III. Les prétentions des
parties
[29]
La
demanderesse soutient que le shérif est tenu d’agir « selon des pratiques commerciales
raisonnables » lorsqu’il s’acquitte des obligations en vertu de la JEA.
Elle invoque à cet égard l’alinéa 3(5)f) de cette loi. Elle fait valoir
que l’interprétation des termes « selon des pratiques commerciales
raisonnables » dudit alinéa peut se faire par analogie avec
l’interprétation du Personal Property Security Act, S.N.L. 1998,
ch. P‑7.1, de la Loi sur la faillite et l’insolvabilité, L.R. 1985,
ch. B‑3, et de la Loi canadienne sur les sociétés par actions,
L.R.C. 1985, ch. C‑44.
[30]
La
demanderesse soutient également que le shérif a tort de ne pas effectuer la
vente du reste des biens saisis au motif que la dernière offre est inférieure à
la valeur évaluée de ces biens. À ce propos, elle avance que l’estimation
obtenue par le shérif ne rend pas compte de la valeur des biens, laquelle a été
établie par le marché, à savoir le montant de l’offre du dernier enchérisseur.
[31]
La
demanderesse fait valoir que la JEA n’exige pas que le shérif fasse évaluer les
biens saisis. Le shérif, affirme‑t‑elle, devrait avoir pour
principe d’agir « selon des pratiques commerciales raisonnables »,
conformément à la décision National Bank of Canada c. Marguis Furs Ltd.,
[1987] O.J. no 1220.
[32]
Peu avant
l’audience des présentes requêtes, la demanderesse a déposé des observations
complémentaires dans lesquelles elle sollicite le contrôle judiciaire de la
décision de restitution du shérif. Elle invoque à cet égard le paragraphe 80(3)

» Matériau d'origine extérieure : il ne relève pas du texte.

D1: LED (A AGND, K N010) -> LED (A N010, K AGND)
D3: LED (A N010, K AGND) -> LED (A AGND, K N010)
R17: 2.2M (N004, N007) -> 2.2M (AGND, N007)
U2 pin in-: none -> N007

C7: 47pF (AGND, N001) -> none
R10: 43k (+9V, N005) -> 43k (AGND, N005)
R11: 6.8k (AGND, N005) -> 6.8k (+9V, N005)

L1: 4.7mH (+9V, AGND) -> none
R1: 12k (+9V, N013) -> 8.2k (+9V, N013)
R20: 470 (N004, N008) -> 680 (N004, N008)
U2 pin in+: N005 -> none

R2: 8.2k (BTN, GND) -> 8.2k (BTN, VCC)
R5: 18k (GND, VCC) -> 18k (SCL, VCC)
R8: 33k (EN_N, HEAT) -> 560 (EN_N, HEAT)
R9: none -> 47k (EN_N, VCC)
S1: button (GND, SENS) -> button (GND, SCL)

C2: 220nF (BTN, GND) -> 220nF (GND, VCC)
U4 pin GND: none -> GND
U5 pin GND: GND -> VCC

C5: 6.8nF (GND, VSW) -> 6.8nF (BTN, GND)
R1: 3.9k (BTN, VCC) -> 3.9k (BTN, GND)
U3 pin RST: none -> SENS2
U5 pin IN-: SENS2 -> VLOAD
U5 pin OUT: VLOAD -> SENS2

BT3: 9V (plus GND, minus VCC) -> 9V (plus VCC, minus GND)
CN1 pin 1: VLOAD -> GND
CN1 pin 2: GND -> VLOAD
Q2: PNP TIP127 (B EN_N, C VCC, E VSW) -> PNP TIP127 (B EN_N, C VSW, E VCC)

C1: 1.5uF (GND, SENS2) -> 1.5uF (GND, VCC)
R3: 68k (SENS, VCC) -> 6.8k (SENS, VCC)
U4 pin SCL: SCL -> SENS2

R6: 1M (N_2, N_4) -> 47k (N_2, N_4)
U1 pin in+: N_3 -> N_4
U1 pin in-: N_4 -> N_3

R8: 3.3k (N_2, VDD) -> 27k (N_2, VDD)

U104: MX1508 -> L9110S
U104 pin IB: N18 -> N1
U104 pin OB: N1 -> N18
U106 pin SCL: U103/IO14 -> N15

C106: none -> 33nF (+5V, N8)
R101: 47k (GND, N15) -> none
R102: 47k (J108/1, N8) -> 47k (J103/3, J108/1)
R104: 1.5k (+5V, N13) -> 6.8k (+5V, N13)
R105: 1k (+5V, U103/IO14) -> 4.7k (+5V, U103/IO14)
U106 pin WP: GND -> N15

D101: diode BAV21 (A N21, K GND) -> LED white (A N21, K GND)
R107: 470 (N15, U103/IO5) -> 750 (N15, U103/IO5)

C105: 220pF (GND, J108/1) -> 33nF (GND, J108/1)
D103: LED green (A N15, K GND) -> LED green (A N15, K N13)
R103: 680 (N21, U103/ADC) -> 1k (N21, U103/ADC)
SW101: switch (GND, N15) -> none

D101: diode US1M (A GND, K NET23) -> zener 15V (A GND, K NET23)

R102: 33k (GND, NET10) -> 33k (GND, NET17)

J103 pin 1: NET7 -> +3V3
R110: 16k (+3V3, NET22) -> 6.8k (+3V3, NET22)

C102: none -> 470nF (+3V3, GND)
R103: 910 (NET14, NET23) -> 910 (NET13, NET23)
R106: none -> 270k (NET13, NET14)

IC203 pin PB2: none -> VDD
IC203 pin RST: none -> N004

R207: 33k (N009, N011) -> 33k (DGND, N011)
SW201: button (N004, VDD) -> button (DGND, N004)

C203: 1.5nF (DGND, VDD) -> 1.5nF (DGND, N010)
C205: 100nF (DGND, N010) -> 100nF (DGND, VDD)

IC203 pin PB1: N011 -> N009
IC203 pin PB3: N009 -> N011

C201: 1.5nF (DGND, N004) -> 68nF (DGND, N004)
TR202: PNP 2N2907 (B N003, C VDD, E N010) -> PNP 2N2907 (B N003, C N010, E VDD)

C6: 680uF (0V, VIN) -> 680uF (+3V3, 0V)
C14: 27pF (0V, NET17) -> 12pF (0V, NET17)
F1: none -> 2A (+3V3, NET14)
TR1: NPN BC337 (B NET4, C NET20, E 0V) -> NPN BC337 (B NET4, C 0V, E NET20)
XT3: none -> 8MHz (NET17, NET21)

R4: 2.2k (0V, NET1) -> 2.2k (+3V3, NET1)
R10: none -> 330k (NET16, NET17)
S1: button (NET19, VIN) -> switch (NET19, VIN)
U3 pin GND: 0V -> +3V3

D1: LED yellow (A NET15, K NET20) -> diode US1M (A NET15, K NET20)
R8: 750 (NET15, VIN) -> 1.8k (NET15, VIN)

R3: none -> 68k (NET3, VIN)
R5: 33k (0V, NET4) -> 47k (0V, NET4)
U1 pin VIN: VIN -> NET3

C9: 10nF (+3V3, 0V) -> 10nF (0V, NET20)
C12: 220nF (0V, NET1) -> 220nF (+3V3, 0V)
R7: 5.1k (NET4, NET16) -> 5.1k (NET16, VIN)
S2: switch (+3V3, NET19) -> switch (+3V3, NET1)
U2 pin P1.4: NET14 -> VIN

de la JEA, qui autorise le créancier touché par une décision de restitution à
« demander à la cour » le maintien de la saisie.
[33]
Les
défenderesses soutiennent quant à elles que la Cour ne devrait pas exercer sa
compétence puisque la demanderesse a déjà introduit une instance devant la Cour
suprême de Terre‑Neuve‑et‑Laborador à l’égard des questions
en litige dans la présente espèce. Elles font en outre valoir que la
demanderesse a manqué à son obligation d’équité dans les instructions qu’elle a
données au shérif concernant l’exécution des jugements obtenus par elle.
[34]
Le shérif
n’a pas présenté d’observations écrites concernant son affidavit ou sa
position. Il était représenté par un avocat à l’audience de la requête, mais ce
dernier n’a pas formulé d’observations orales en son nom.
IV. Analyse et décision
[35]
La
demanderesse sollicite comme réparations une injonction ordonnant au shérif
d’interdire la restitution des biens saisis restants aux débitrices judiciaires
ainsi qu’un mandamus, à savoir une ordonnance enjoignant au shérif de
vendre lesdits biens.
[36]
Aux fins
de la présente instance, le shérif agit en tant que fonctionnaire de la Cour
fédérale du Canada. Le paragraphe 13(2) de la Loi sur les Cours
fédérales dispose en effet ce qui suit :
13(2) À défaut de nomination d’un shérif sous le régime du paragraphe (1) pour un secteur géographique donné, les titulaires, nommés sous le régime de lois provinciales, des charges de shérif et shérifs adjoints pour le comté ou tout ou partie d’une autre circonscription judiciaire de ce même secteur sont de droit respectivement shérif et shérifs adjoints de la Cour d’appel fédérale ou de la Cour fédérale, selon le cas. |
13(2) If no sheriff is appointed under subsection (1) for a court for a geographical area, the sheriff and deputy sheriffs of the county or other judicial division or part of the county within that geographical area who are appointed under provincial law are ex officio sheriff and deputy sheriffs, respectively, of the Federal Court of Appeal and of the Federal Court. |
[37]
Selon
l’article 56 de la Loi sur les Cours fédérales, les jugements de la
Cour peuvent être exécutés d’une manière analogue aux jugements émanant d’une
cour de la province où ils doivent être exécutés. Les paragraphes (1)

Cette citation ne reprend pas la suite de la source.